I’m sure some would argue that it has never been affordable and therefore remains as affordable (unaffordable) as it has ever been.

so, based on what I pay in rent, I should be on $2691 a week not the approx $1100 a week I actually get. Time for a payrise.

Tetranitrate8:34 pm 14 Sep 11

random said :

Median gross income in the ACT is indeed well over $100k,

No it isn’t.
http://www.ausstats.abs.gov.au/ausstats/subscriber.nsf/0/DBE855896D8CA36DCA2578FB0018533C/$File/65230_2009-10.pdf

-Page 26,
the gross median income for the ACT in the 09-10 financial year (which are the most recent ABS numbers) was $2008 per week, or ~$104,416 per year which is hardly ‘well over 100k’.

What’s more these figures are somewhat inflated when you consider that they include imputed rent for owner occupiers plus superannuation contributions, neither of which are really relevant when comparing the cost of rent to what people earn in the immediate term.
(explanatory notes 35 and 19 respectively).
-but hey we can let that slide for now.

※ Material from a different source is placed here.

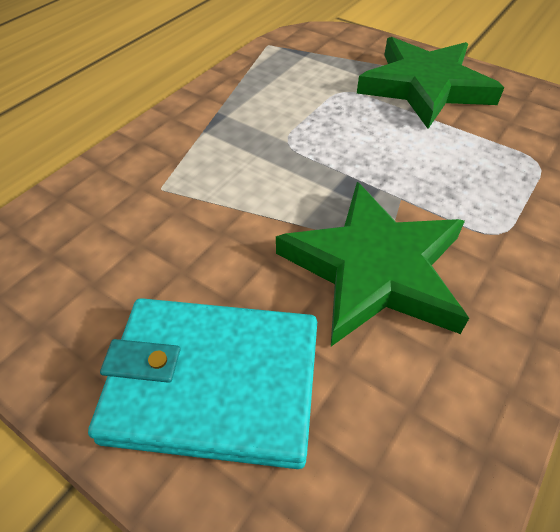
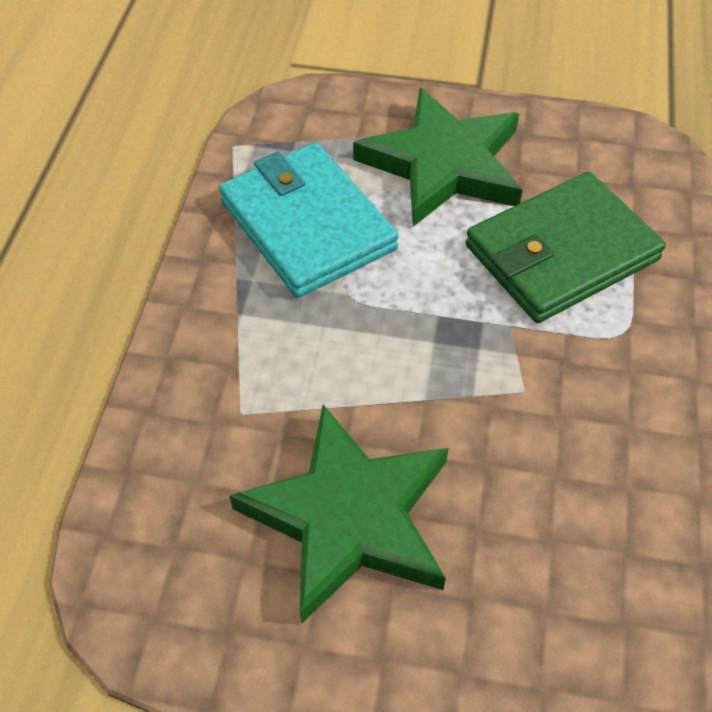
green wallet: 0 -> 1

I honestly can’t be bothered untangling them and anything in the media will have used the same numbers anyway.

-yes it would likely have gone up a little bit since then, but there’s no way in hell it suddenly jumped 30k in the past year.

even if were to accept say, $110,000 as a figure, that implies the weekly rent is $353 given 16.72% number that they’ve used. Again, this is fanciful.

-Citynews is clearly publishing heavily massaged numbers, probably at the behest of one or more RE agents who advertise through them.

random said :

and median rent is more like $400-$450 than $525.

Source? (most of the figures I’m pulling up on google are average unfortunately) Either way there’s no way to put the piece of the puzzle together and get 16.72%.

random said :

(Certainly none of the public servant couples I know have any trouble renting.)

Believe it or not, the ACT isn’t entirely populated by EL1 or higher public servants.

Maybe there are more people sharing the same space in Canberra? I would like to know the rent people pay per square meter to see exactly what we are getting.

Tetranitrate said :

proportion of who’s income?

The REIA site mentions median rents and median family income. Median gross income in the ACT is indeed well over $100k, and median rent is more like $400-$450 than $525. If it’s family income, all those dual-income households will pull it even higher. (Certainly none of the public servant couples I know have any trouble renting.)

$2691pw does not really sound like a median income, even in Canberra.

We pay about 15% but we share with two strangers while we are saving for a house. To rent this place by ourselves would be 30% of our combined income. A ridiculous article.

I haven’t raised the rent in my properties for several years. Therefore, they are as affordable (and tenanted) as ever.

Tetranitrate4:04 pm 14 Sep 11

proportion of who’s income? I don’t have a figure of average rent for the territory that won’t be disputed to all hell on hand, but if you backward engineer that ‘proportion’ with anything remotely reasonable, you’d getting well over $100,000 and probably over $150,000 per year for your average income depending on what they used for average rents.

going off:
http://www.propertyobserver.com.au/residential/canberra-closing-in-on-sydney-median-prices/2011090451409

canberra was $524/week in July.
– for the proportion of income needed to rent to be 16.72%, your ‘income’ (presumably household pre-tax) has to be $162,966 per anum.

There’s probably 20 or 30% of households who do bring in that much, but there’s no way in hell it’s the average.

It’s absurd, even for household income. Same deal for their homeloan repayments down the bottom of the article.

They must be using the Rismark data that includes imputed rents(ie rents home owners ‘pay themselves) and compulsory superannuation contributions as income.